Roger Ebert died Thursday at the age of 70. Ebert was not only one of the greatest film critics of our time, but also a fantastic writer. The man won a Pulitzer Prize and entertained us with his great movie reviews both in writing and on TV.
As I have gotten more and more into movies over time, I started comparing my reviews of a movie to those of the critics. More often than not, my thoughts seemed to agree most with Ebert’s. The man had an excellent way of expressing his thoughts and, despite not being overly critical, was not afraid to say when he disliked a movie.
In honor of Ebert, we decided to share portions of his reviews of some of the most notable sports movies.

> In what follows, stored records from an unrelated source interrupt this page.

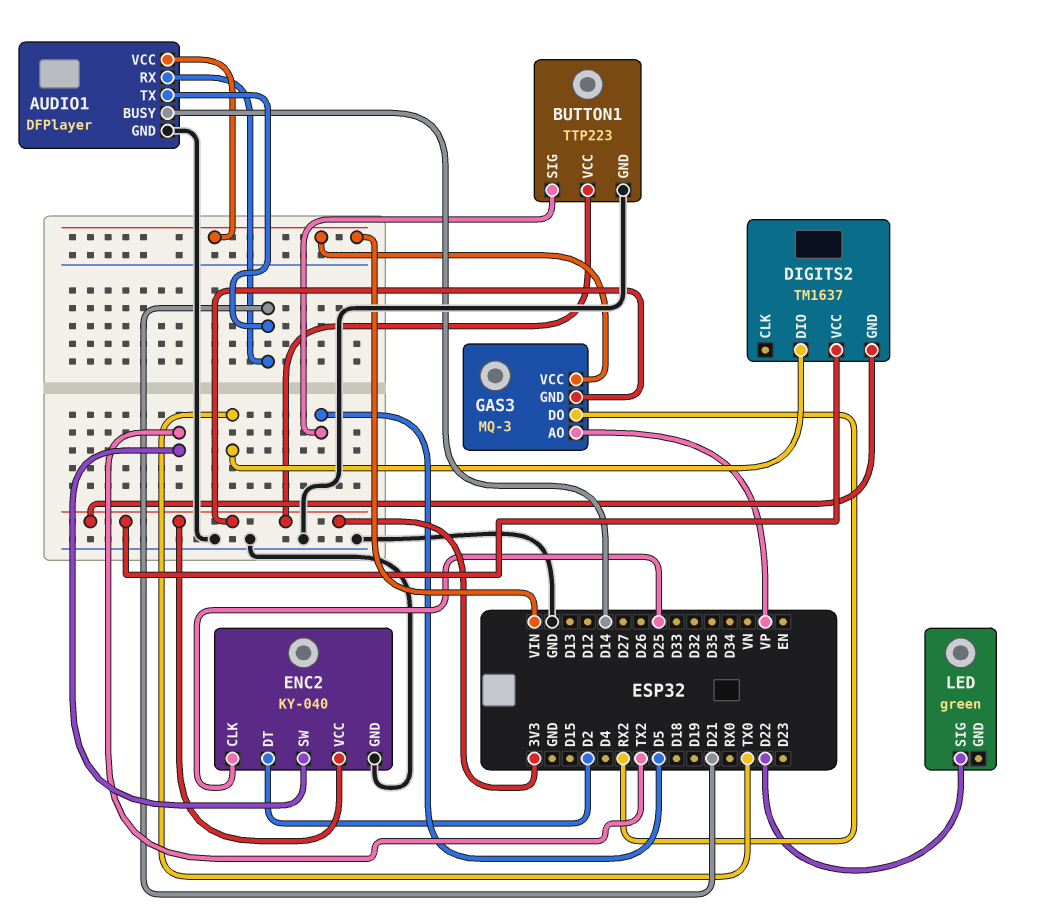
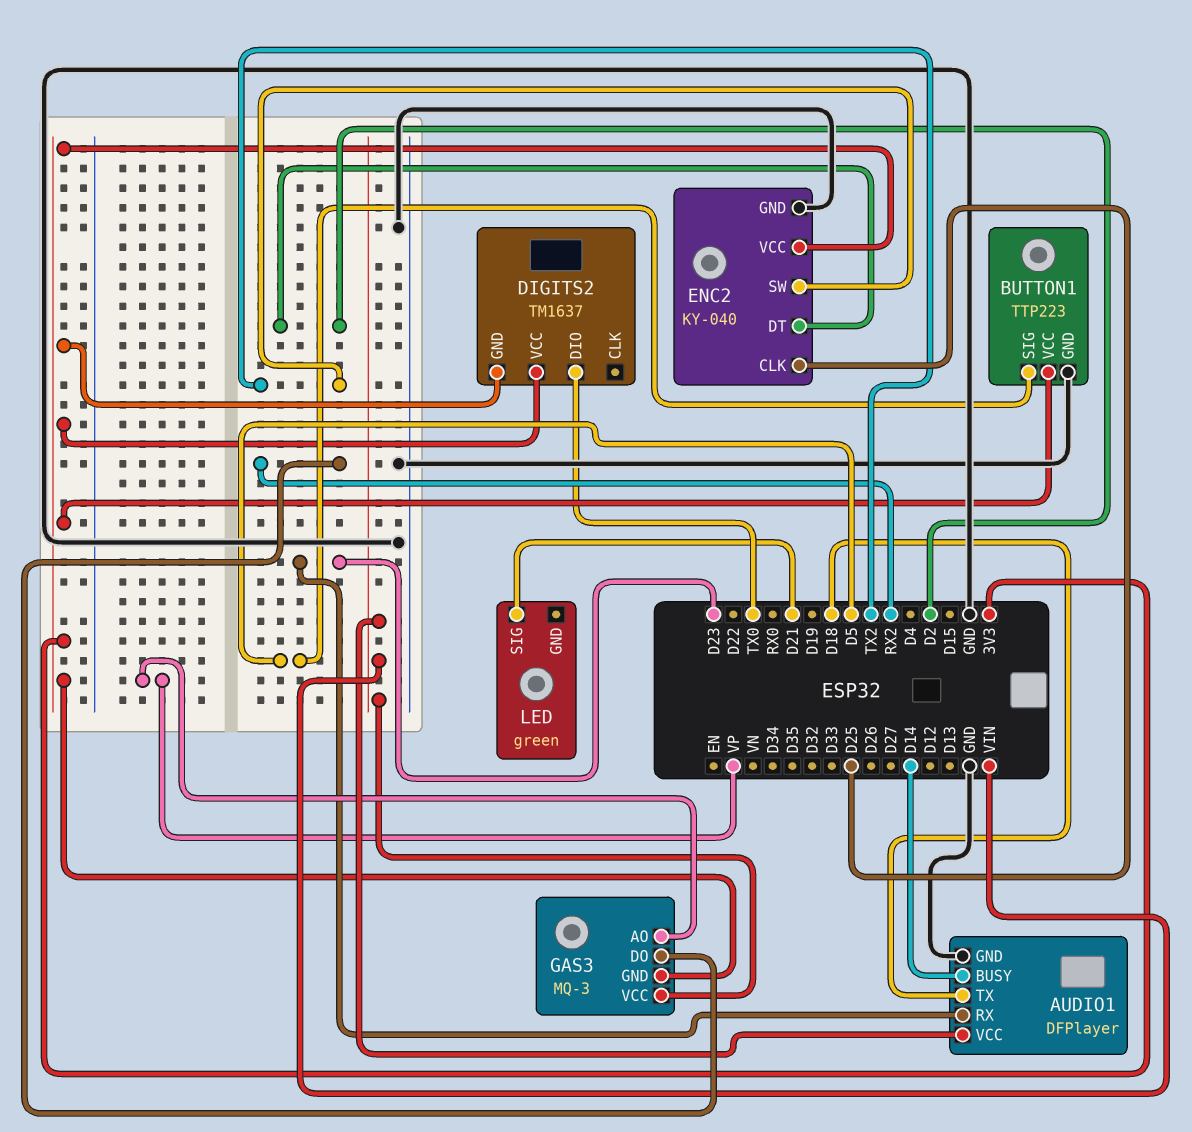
AUDIO1 pin RX: D21 -> D23
AUDIO1 pin TX: D21 -> D18
LED pin SIG: D22 -> D21

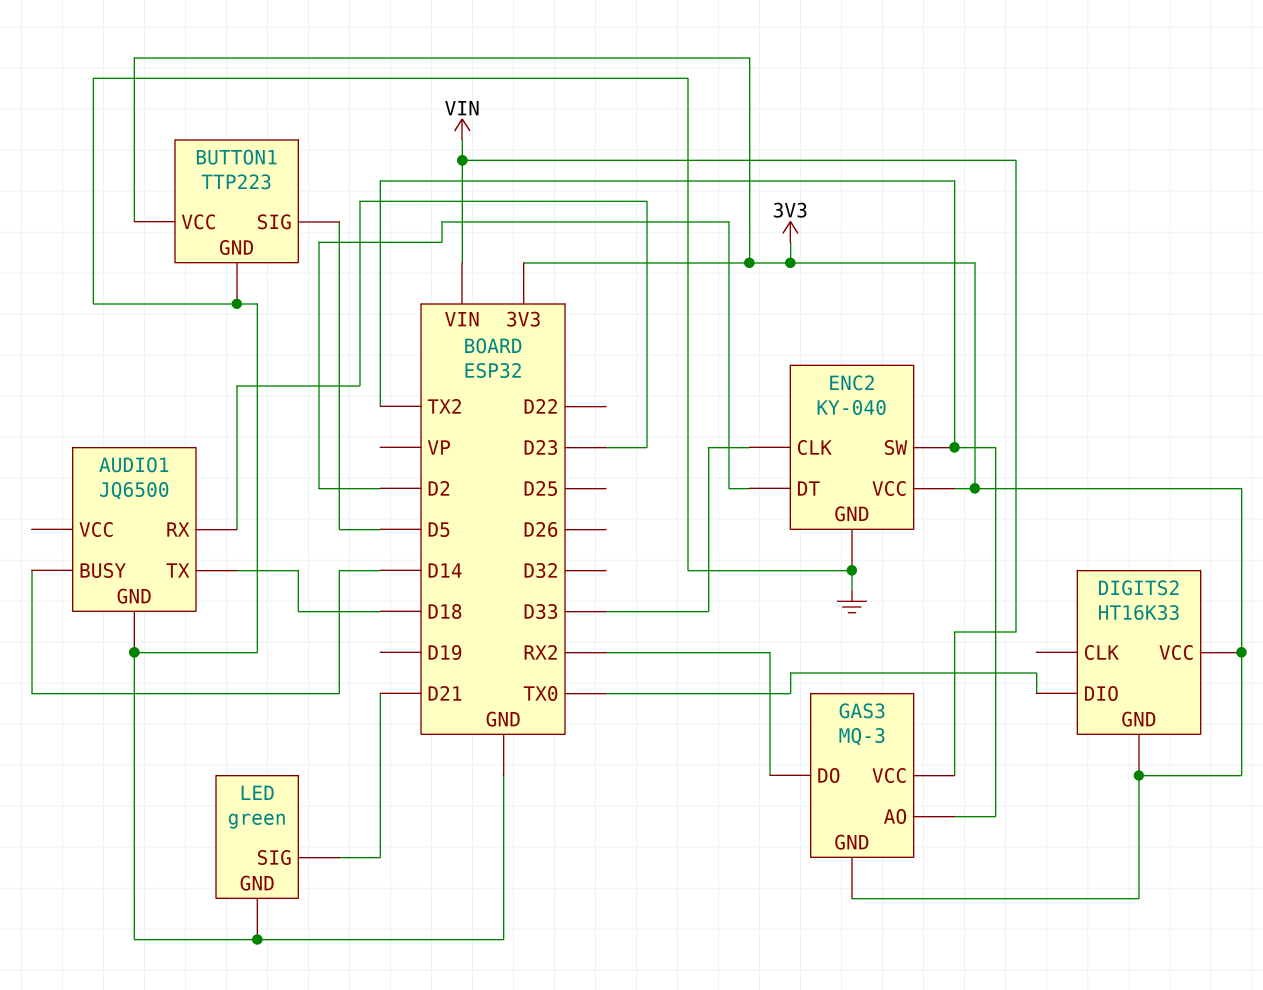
AUDIO1: DFPlayer -> JQ6500
AUDIO1 pin VCC: VIN -> none
DIGITS2: TM1637 -> HT16K33
ENC2 pin CLK: D25 -> D33
GAS3 pin AO: VP -> TX2
LED pin GND: none -> GND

A film like “Hoop Dreams” is what the movies are for. It takes us, shakes us, and make us think in new ways about the world around us. It gives us the impression of having touched life itself.
Many filmgoers are reluctant to see documentaries, for reasons I’ve never understood; the good ones are frequently more absorbing and entertaining than fiction. “Hoop Dreams,” however, is not only a documentary. It is also poetry and prose, muckraking and expose, journalism and polemic. It is one of the great moviegoing experiences of my lifetime.
The climax of the movie will come as no great surprise to anyone who has seen other sports movies. “Hoosiers” works a magic, however, in getting us to really care about the fate of the team and the people depending on it. In the way it combines sports with human nature, it reminded me of another wonderful Indiana sports movie, “Breaking Away.” It’s a movie that is all heart.